Take the nuclei of uranium-238 (the ones used in nuclear power plants), bombard them with neutrons, and watch how they break down into two nuclei of different sizes. Or, more precisely, observe how these fragments spin. This is, in short, the experiment conducted by researchers from 37 institutes in 16 countries, led by the Irène Joliot-Curie Laboratory in Orsay, in the Essonne department. Their findings, which offer insights into nuclear fission, have been published in the journal Nature. Several French teams took part in this discovery.
The mystery of spinning nuclei
But why is there a need to conduct this kind of experiment? Don’t we understand fission perfectly, since the phenomenon was discovered in the late 1930s by German chemists Otto Hahn and Fritz Strassmann, and Austrian physicist Lise Meitner? Aren’t there hundreds of nuclear fission reactors around the world, that allow us to understand everything? In a word – no. Some mysteries still remain, and among them is the spin of nucleus fragments. The spin is the equivalent, in the quantum world, of angular momentum. This is more or less how the nucleus spins like a top.
Even when the original nucleus is not spinning, the nuclei resulting from fission still spin. How do they acquire this angular momentum? What generates this rotation? Up to now, there had been two competing hypotheses. The first, supported by the majority of physicists, was that this spin is created before fission. In this case, there must be a correlation between the spins of the two fragments. The second was that the spin of the fragments is caused after fission, and that these spins are therefore independent of each other. The findings by the 37 teams are decisive: the second hypothesis is correct.
184 detectors and 1,200 hours of radiation
“We have to think of the nucleus like a liquid drop,” explains Muriel Fallot, a researcher at Subatech (a joint laboratory affiliated to IMT Atlantique, CNRS and University of Nantes), who took part in the experiment. “When it is struck by the neutron, it splits and each fragment is deformed, like a drop if it received an impact. It is when the fragment attempts to return to its spherical shape to acquire greater stability that the energy released is converted into heat and rotational energy.”
To achieve these results, the teams irradiated not only uranium-238, but also thorium-232, two nuclei that can split when they collide with a neutron (this is referred to as fissile nuclei). And this was carried out over 1,200 hours, between February and June 2018. These fragments dissipate the energy accumulated in the form of gamma radiation. This is detected using 184 detectors placed around the bombarded nuclei. Yet, depending on the fragments’ spin, the photons do not arrive at the same angle. An analysis of the radiation therefore makes it possible to trace the fragments’ spin. These experiments were conducted at the ALTO accelerator located in Orsay.
Better understanding the strong interaction
These findings, which offer important insights into the fundamental physics of nuclear fission, will now be analyzed by theoretical physicists from around the world. Certain theoretical models will have to be abandoned, while others will incorporate this data to explain fission quantitatively.
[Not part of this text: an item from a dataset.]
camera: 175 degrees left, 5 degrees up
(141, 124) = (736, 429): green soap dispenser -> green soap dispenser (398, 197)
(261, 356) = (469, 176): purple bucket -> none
They should physicists to better predict the stability of radioactive nuclei.
“Today, we are able to predict the lifetime of some heavy nuclei, but not all of them,” says Muriel Fallot. “The more unstable they are, the less we are able to predict them. This research will help us better understand the strong interaction, that which binds the protons and neutrons within the nuclei. Because this strong interaction depends on the spin.”
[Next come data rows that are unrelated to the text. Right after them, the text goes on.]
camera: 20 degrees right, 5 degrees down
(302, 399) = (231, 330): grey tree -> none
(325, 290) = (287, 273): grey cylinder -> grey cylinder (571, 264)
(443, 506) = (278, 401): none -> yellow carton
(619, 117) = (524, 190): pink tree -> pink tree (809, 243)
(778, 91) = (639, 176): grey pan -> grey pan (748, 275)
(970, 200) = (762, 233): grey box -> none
Applications for reactors of the future
This new knowledge will help researchers working on producing nuclei that are “exotic,” very heavy, or with a large excess of protons compared to neutrons (or the reverse). Will these findings lead to the production of new, even heavier nuclei? They would provide food for thought for theorists to further understand nuclear interactions within nuclei.
In addition to being of interest at the fundamental level, these findings have important applications for the nuclear industry. In a nuclear power plant, a nucleus obtained from fission and which “spins quickly” gives off a lot of energy in the form of gamma radiation. This can damage certain materials such as fuel sheaths. Yet, “We don’t know how to accurately predict this energy dissipation. There is up to a 30% gap between the calculations and the experiments,” says Muriel Fallot. “That has an impact on the design of these materials.” While current reactors are managed well based on the experience acquired, these findings will be especially useful for more innovative future reactors.